Rather than discuss the negotiations in terms of the actual impact and its ramifications, Re/code invented a scenario which is beyond wildly improbable and verges on the impossible:
Will Amazon’s contract negotiations with the last of the “Big Five” consumer book publisher be its toughest?
The e-commerce giant’s deal to sell books on its U.K. website published by Penguin Random House, the world’s largest book publisher, is set to expire by the end of the month, according to an Amazon source. If the two sides don’t come to a new agreement by the deadline, Amazon could pull all Penguin Random House print and e-books from its U.K. online store, Amazon.co.uk.
Such a move would be costly to both sides. The publishing house accounts for about 40 percent of all consumer book titles sold worldwide, according to industry experts. Amazon’s book selection in the U.K. would look a lot thinner if it pulled all of those titles.
Yes, because Amazon's immediate reaction would be to stop sell Randy Penguin titles in the UK - all of them, including both print and digital. It is entirely reasonable to predict that outcome; after all, it is exactly what Amazon did before when Amazon was negotiating with Hachette last year.
No, wait, I'm wrong; Amazon did not pull all Hachette titles from its shelves.
They did reduce the stock on hand, stop promoting the books, and generally took a passive role as the negotiations dragged on. In spite of what some might claim, that is not the same as the doomsday scenario Jason Del Rey laid out above.
Del Rey's scenario is, frankly, ridiculous. Remember, Amazon has negotiated new contracts with 4 major trade publishers in the past 9 months; two of which went down without drawing any public attention at all, and even the HarperCollins negotiation was completed with a minimum of casualties.
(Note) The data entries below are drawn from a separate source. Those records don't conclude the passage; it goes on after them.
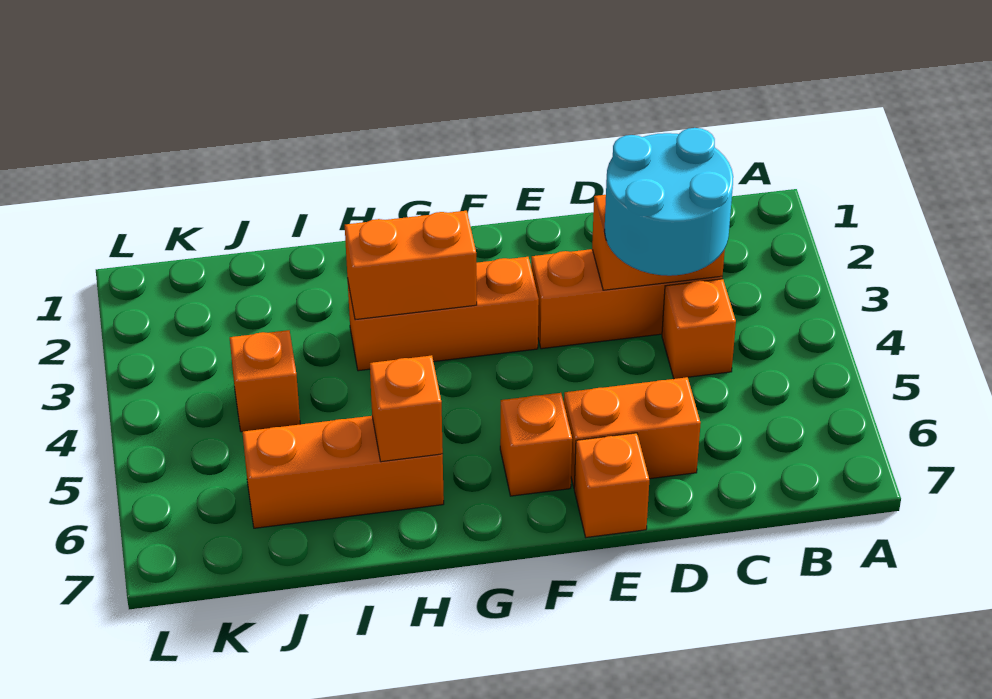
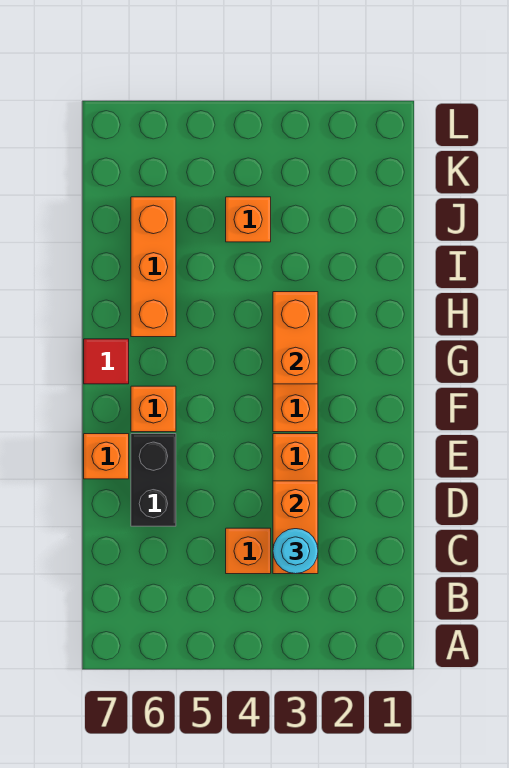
cyan round brick C3:D4 level 3 -> cyan round brick C3 level 3
orange brick D6:E6 level 1 -> black brick D6:E6 level 1
none -> red tile G7 level 1
orange brick H6 level 2 -> none

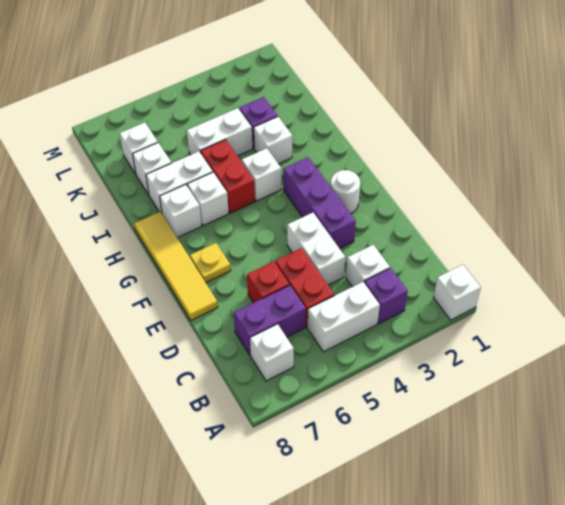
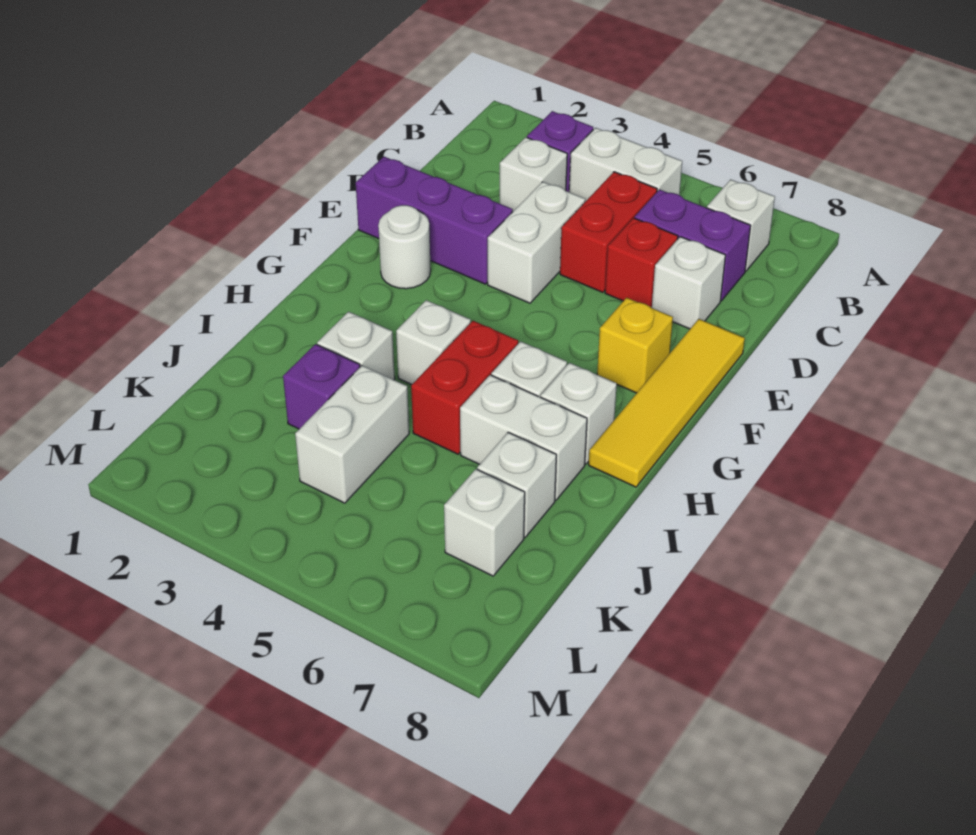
white brick A1 level 1 -> white brick D7 level 1
purple brick E3:G3 level 1 -> purple brick E1:E3 level 1
yellow plate F7 level 1 -> yellow brick F7 level 1
white brick J4:J5 level 1 -> white brick J4:K4 level 1

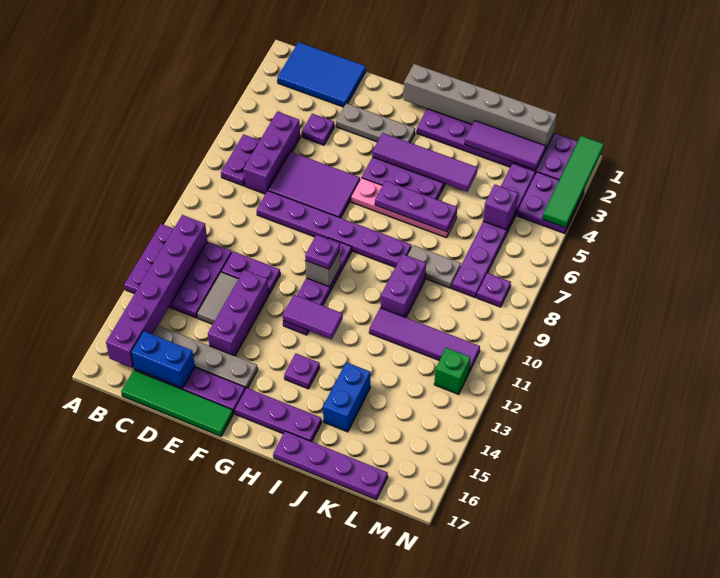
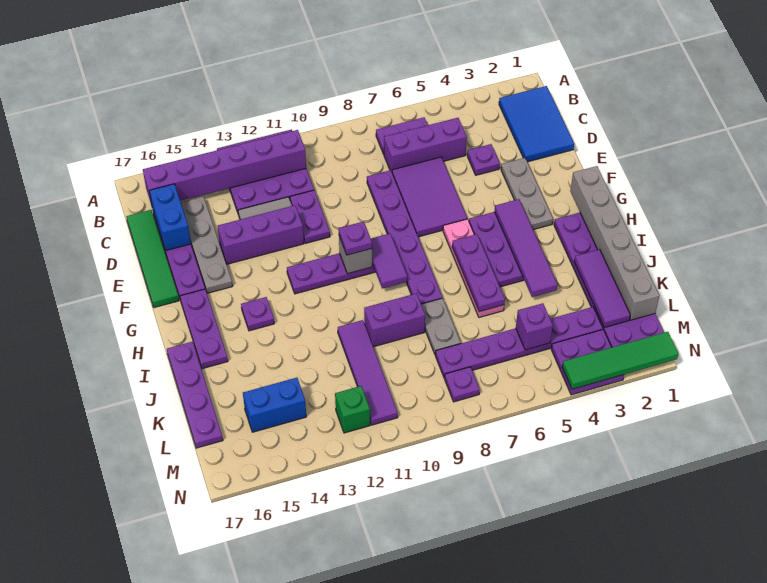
purple tile G12:H12 level 2 -> purple tile G9:H9 level 2
blue brick J14:J15 level 1 -> blue brick L14:L15 level 1

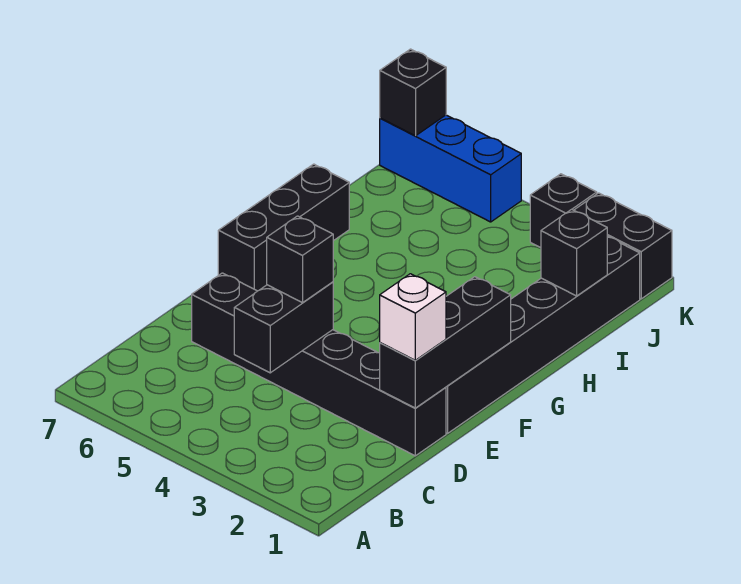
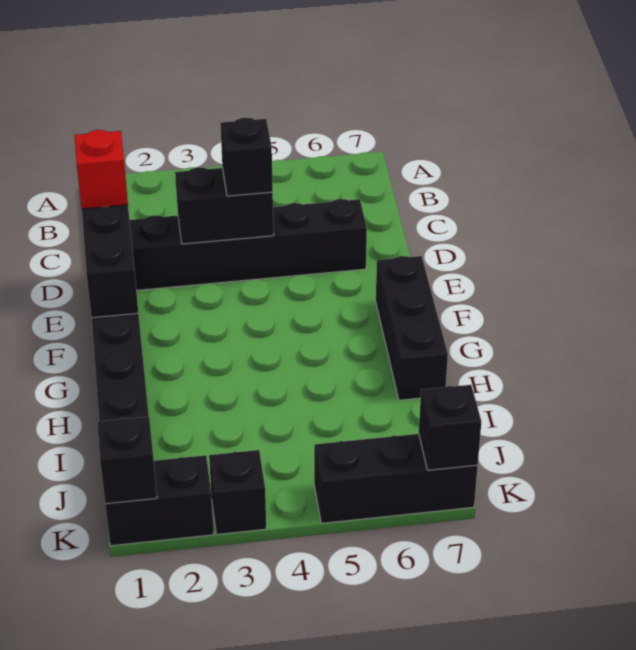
black brick C4:D4 level 2 -> black brick D3:D4 level 2
white brick D1 level 3 -> red brick D1 level 3
black brick I1 level 2 -> black brick K1 level 2
blue brick K5:K7 level 1 -> black brick K5:K7 level 1

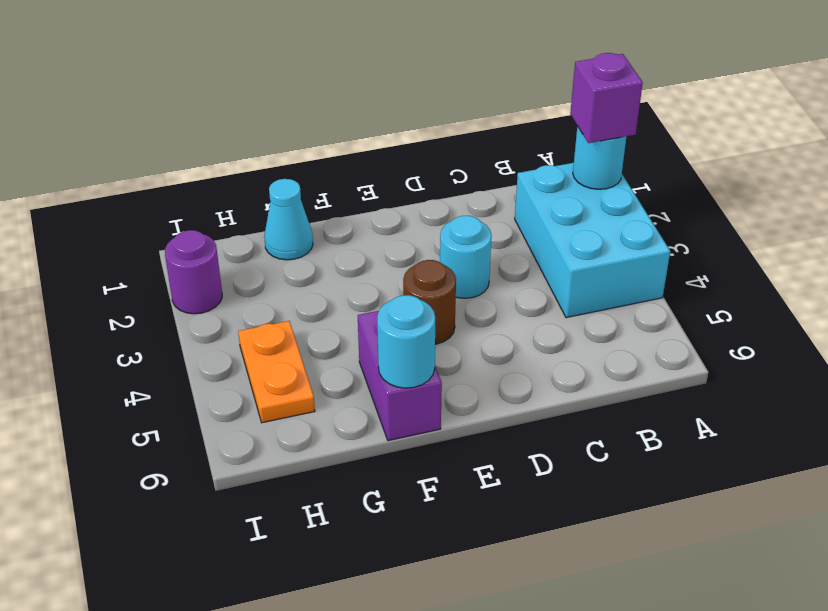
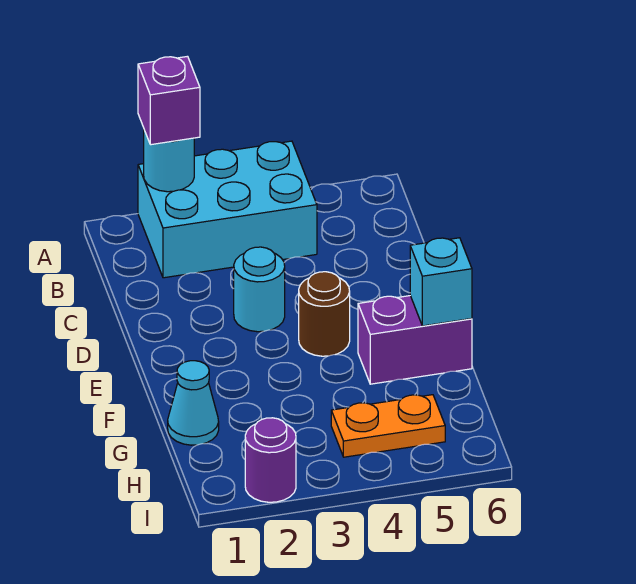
cyan round brick F6 level 2 -> cyan brick F6 level 2

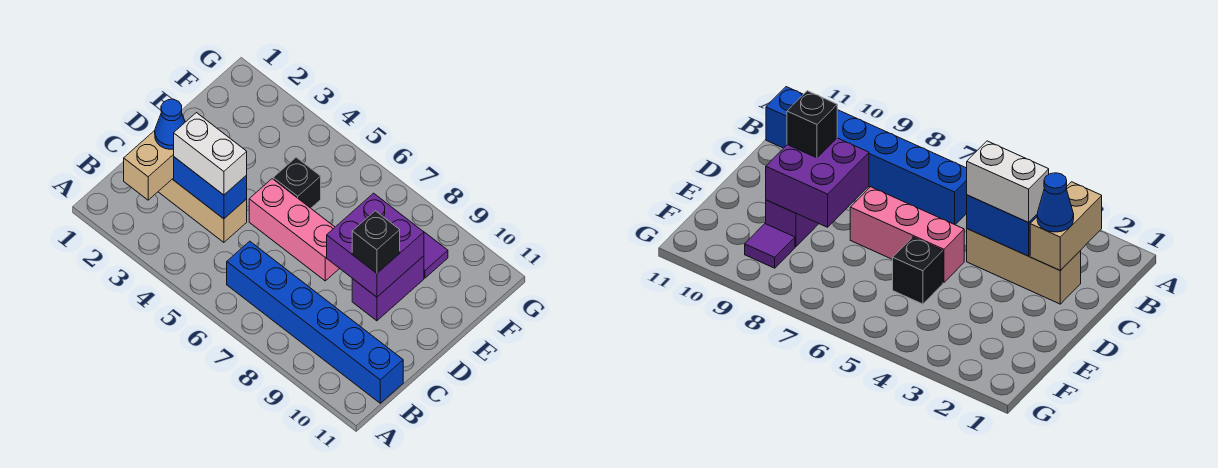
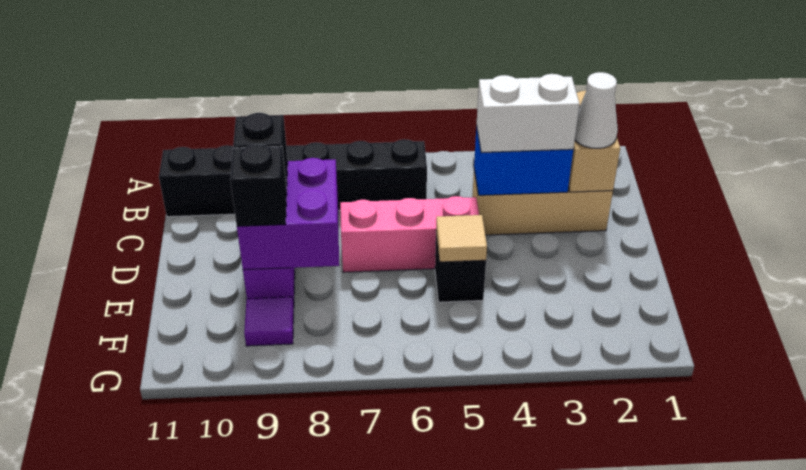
blue brick B6:B11 level 1 -> black brick B6:B11 level 1
blue cone C2 level 3 -> white cone C2 level 3
none -> tan tile E5 level 2
none -> black brick E9 level 3

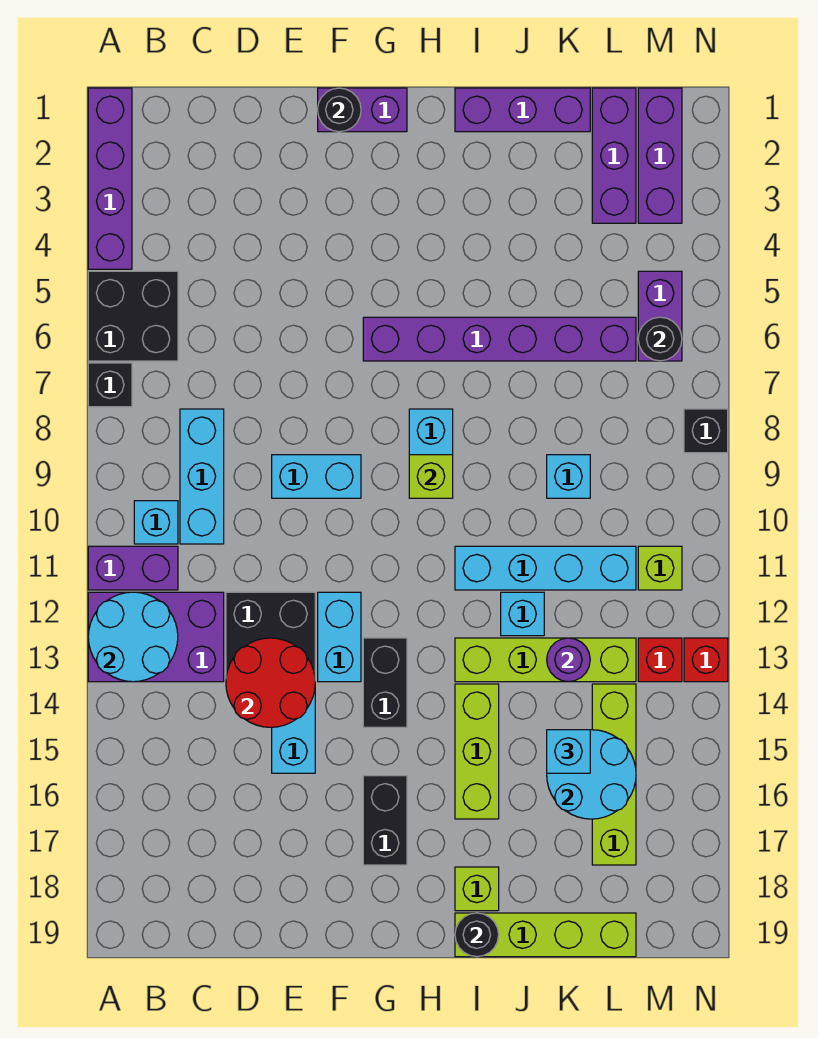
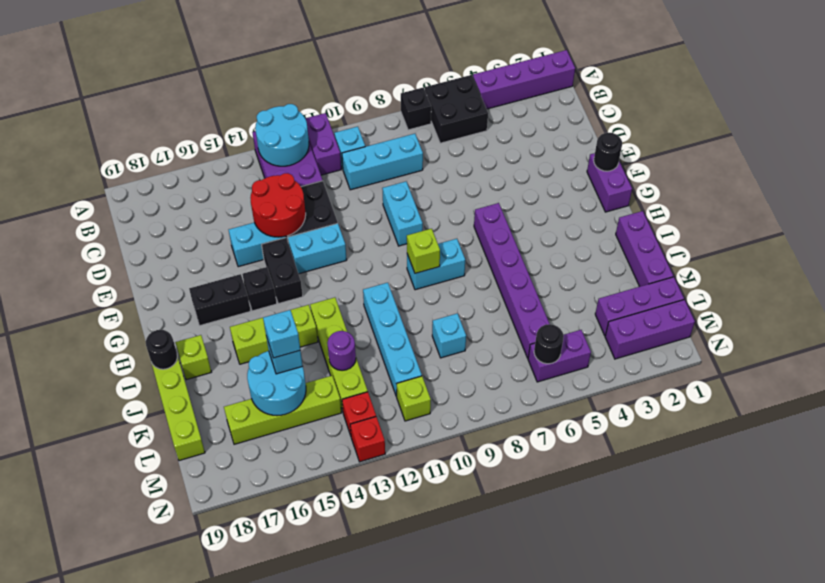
black brick G13:G14 level 1 -> black brick F14:G14 level 1
cyan brick J12 level 1 -> cyan brick K15 level 4
black brick N8 level 1 -> black brick G15 level 1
Only the Hachette negotiation got messy, but at this point there's no way to tell that this latest negotiation will take the same path.
That said, I think the Randy Penguin negotiation could get messy and at the very least it will be public. Between the Amazon leak on Friday and that inexplicable statement from The Authors Guild, I think both sides have already decided to conduct a pr campaign in the media.
Good. I'm not too worried about this ending badly, so I plan to sit back and enjoy the free show.
Could someone pass the popcorn, please?